Summary of Impacts on the Data Collection, Sources, and Processing of Barbados National Registry Data
Registration years 2008, 2013–2014 (pre-COVID-19, pre-March 2020) | Registration years 2015–2018 (post-COVID-19, post-March 2020) | |
---|---|---|
Death certification only cases | 152 | 262 |
“Clinical only” cases | 82 | 251 |
Data Collection Year 2020 | Data Collection Year 2021 | |
New database entries | 3,806 | 2,372 |
New database entries, February–June | 22% of total cases | 10% of total cases |
Abstractions | 947 | 1,285 |
While the cancer registry was able to maintain an average of 2 sources per case from 2016–2018, the orientation of the sources changed, with more cases registered as death-certificate only (DCO) as seen in Table 1. In addition, there were fewer cases from the private laboratory and the private physicians, whose paper-based notes were inaccessible, and more clinical-only cases, where data was accessible from the polyclinic health information system during the pandemic.
Despite the ability to access already-collected data via existing cloud-based servers, the lack of access to source data delayed reporting for the cancer registry. Analysis and quality control could be performed remotely. However, traceback and error resolution at the source were impacted, delaying the report by 1 year and 7 months for the 2015 report and 1 year and 5 months for the subsequent report (2016–2018) when compared against deadlines set pre-COVID.
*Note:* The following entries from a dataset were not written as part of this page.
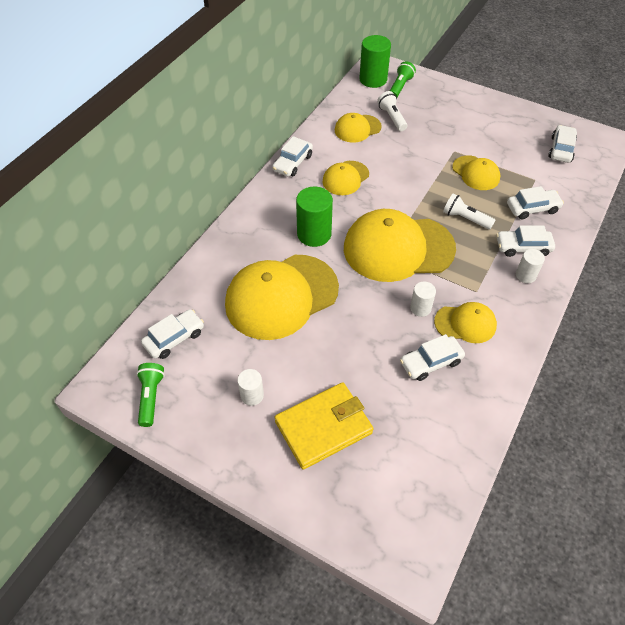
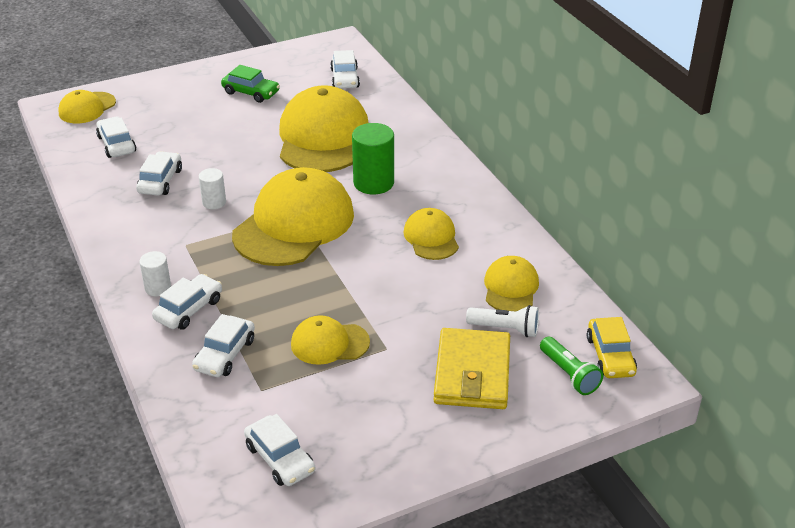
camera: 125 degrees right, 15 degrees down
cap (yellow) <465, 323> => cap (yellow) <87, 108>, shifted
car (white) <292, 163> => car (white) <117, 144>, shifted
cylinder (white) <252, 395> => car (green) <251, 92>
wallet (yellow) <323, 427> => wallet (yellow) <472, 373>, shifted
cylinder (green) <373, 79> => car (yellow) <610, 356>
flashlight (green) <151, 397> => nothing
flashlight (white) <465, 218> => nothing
Data is often requested for reporting by the Ministry of Health and Wellness, researchers, and doctors for health presentations to the public. This is one of the registry's key methods of returning value. There were 21 data requests in 2020 and 14 in 2021, down from 29 in 2018 and 2019.
Discussion
In order to realize the benefits of real-world data provided via disease registries in small island developing states, the data must overcome one of its greatest challenges: suboptimal quality.6 The COVID-19 pandemic demonstrated the impact that paper-based data collection can have on the registry's ability to provide quality real-world data. More effort should be placed on providing timely access to data for analysis and health decision-making. While surveillance can provide the data needed for action, paper-based active pursuit for the collection of raw data can be negatively impacted by any health system shock that reduces access to data at the source. As the expectation of more pandemics and climate-related barriers to data are on the horizon, direct access to encounter data through health information systems can reduce this impact.
Recommendations
To achieve the goal of accurate, timely information based on real-world data, developing states need to be supported in the development of resilient health information systems integrated across public and private sectors.
Countries need to foster cultures that prioritize data collection and dissemination as critical elements of the response in a health crisis.
Given limited resources in small island developing states, individual registries should consider leveraging regional resources through organizations such as universities.
Conclusion
In countries with limited resources, leveraging real-world data is an efficient way of obtaining information necessary to inform policy and clinical and public health decision-making. However, persistence with paper-based systems hinders the potential usefulness of the massive amounts of data collected data by healthcare workers and others in the field. In addition to funds spent on clinical treatment and management, financial investment is also needed to support health information systems that are capable of producing timely, accurate data to make decisions with clarity of vision and purpose.